Thursday, March 31, 2016

.@hawksleyworkman Triptych - Redux

I took a stab at fixing up a triptych of images that I had painted back in roughly 2010, and I am not disappointed.

I think at the time I was going through a period where I was not particularly patient enough to go through the trouble of actually priming the canvases I was working on, which tends to show through, as the cheap paint I was using at the time gets sucked right into the canvas, leaving a lot of splotches.

A few years later, I know better. I've also improved at shading, body proportion, and facial features.

This is a trio of small paintings based on the musical works of Hawksley Workman, a delightfully eclectic and ridiculously talented musician out of Huntsville, Ontario.

The pictures on the left are the updated paintings and the ones on the right are the originals.


Paper Shoes - 6x6 acrylic on canvas

Smoke, Baby - 6x6 acrylic on Canvas

Oh, You Delicate Heart - 6x6 acrylic on Canvas
One of the main things I did was try to match up the purple background to give a little more unifying consistency. I added detail to the visible facial features (2 and 3) and more proportion to the bodies in 1 and 3.

I also added a bit of a gradient to picture number 3 because I wanted to give the impression of being in a crouched position, so the gradient suggests a bit of a ground level.

Bits I'm not so thrilled about?

1) Not much to complain about, here. I'm honestly pretty pleased.
2) I'm rather ambivalent about how she looks.  I love the details of her face (I'm very proud of that nose!) but the age looks off.  Also weird micro-hand.  I also overworked the smoke.. I used a dry-brush effect to get it all wispy, but I should have left well alone after the second sweep.
3) The feet could have used work, and as is usually the case, her right hand looks like a meaty man-claw

Things I like: 

1) The skirt, the hands, and the fact that her arms are just a bit pudgy.
2) That nose! I love that nose!  It's one of the best noses I've ever done! I also enjoy the shading under the chin.
3) I really like the way her shirt looks more drapey than it did before.  Also, while I expressed frustration with the right hand, I really like how the left hand turned out.

Wednesday, March 30, 2016

Self-Portrait with Guitar

I'm not exactly sure what was a more disappointing and frustrating experience; painting this piece, or trying to take a picture of it that didn't show ALL of the GLARE and ALL OF THE CAT HAIR that is consistently on EVERYTHING.

One day, if I ever become a renowned artist, historians will be able to authenticate my works by running a DNA analysis on ALL THE DAMN CAT HAIR embedded into each piece, because it never, ever fails.

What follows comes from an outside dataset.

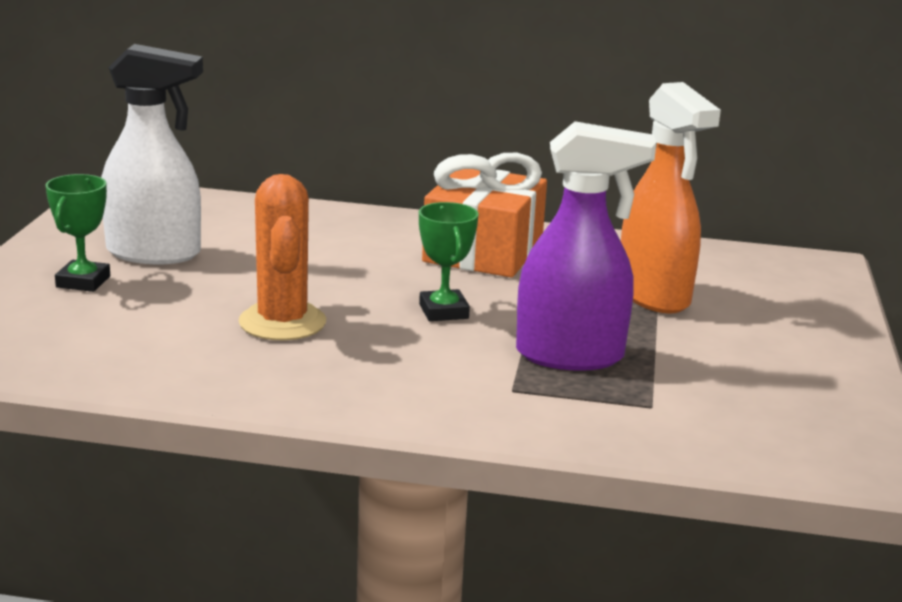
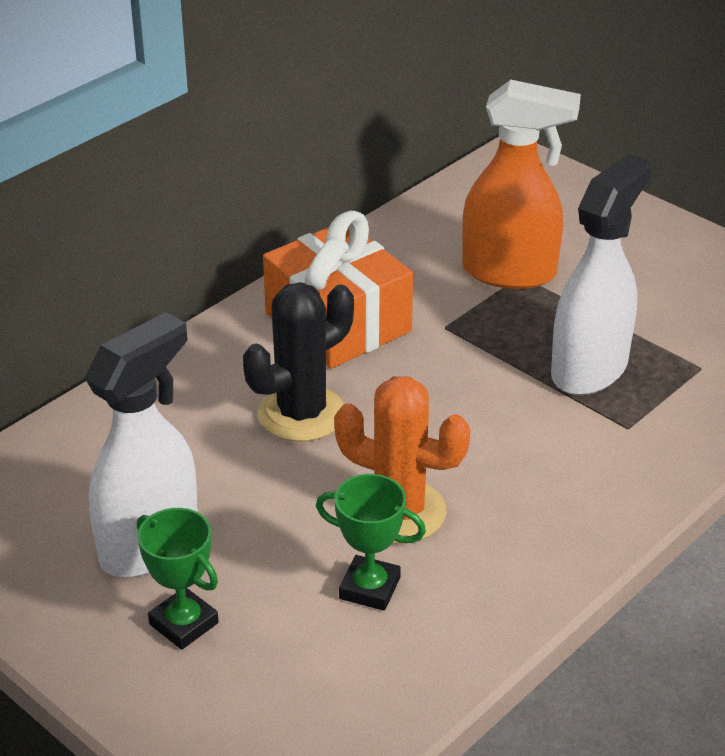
camera: 55 degrees left, 15 degrees up
(355, 265) = (301, 414): none -> black cactus
(443, 311) = (451, 402): green trophy -> green trophy (369, 588)
(571, 356) = (590, 369): purple spray bottle -> white spray bottle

So I'm not going to lie: this photo has been doctored a fair bit to reduce some of the glare and emphasize the dark background. I used to have a decent scanner, which may have mitigated the issue, but I don't anymore.

Acrylic on 10x8 Masonite
Back when I used to go to open mike nights, a habit I definitely need to get back into, a local photographer (whose name escapes me, but as soon as I remember it, I'll give some credit) took pictures of the performers. I bought a print for myself.  It used a lot of negative space which I thought looked really cool.

Unfortunately it was a regular pain-in-butt to paint.  You know how I hate hands?  Hands shrouded in darkness is even harder. I finally got my right hand looking the way I wanted, but I never quite got the left hand working quite right (ha!).

I do, however, like the way that the guitar worked out.  Trying to get the lighting on my face was troublesome: it took a while before I stopped looking like a bearded man.  I kind of look like a Muppet, but I can live with that.

Thursday, March 17, 2016

And We Called Her "Julie"

There's a story behind this.

A few years ago, one of my best friends and I took a trip to Toronto to visit another friend who was quite sick and in hospital.  Said other friend is doing much better these days. That being said, sign your donor cards, folks!

Dan and I used to have a penchant for mischief. Generally well-intentioned, mostly harmless mischief.

On our way to the hospital we stopped to pick up some get well cards, but since it was close to christmas and get well cards are depressing as all hell, I think we ended up with Swedish Christmas cards and a vibrating stuffed penguin, because Carlton Cards used to be a hell of a place.

At the check out, Dan exclaimed "Look, Andie! Balloons!" pointing at the helium filled mylar balloons.

I smiled at the cashier and said "Oh, I can't say no. He's been so good today."  I should probably mention that he was probably about 32 at the time.

Vengeance for this crack was swift, and came in the form of a 30-some-odd-old, 6'2" ish man literally skipping down the hall of the Bayfield Mall, giant yellow happy-face balloon in hand.

We called her "Julie."

Acrylic in 10x8 wood panel
 This is "Julie" riding the TTC.  Yes, we took that thing all the way to the city, in the car, through Yorkdale, on the subway, and into the hospital.

(There does exist footage of my friend getting rather fresh with Julie on the subway, but you didn't hear that from me).

Julie at the hospital, in her full glory. The nurses got a kick out of this.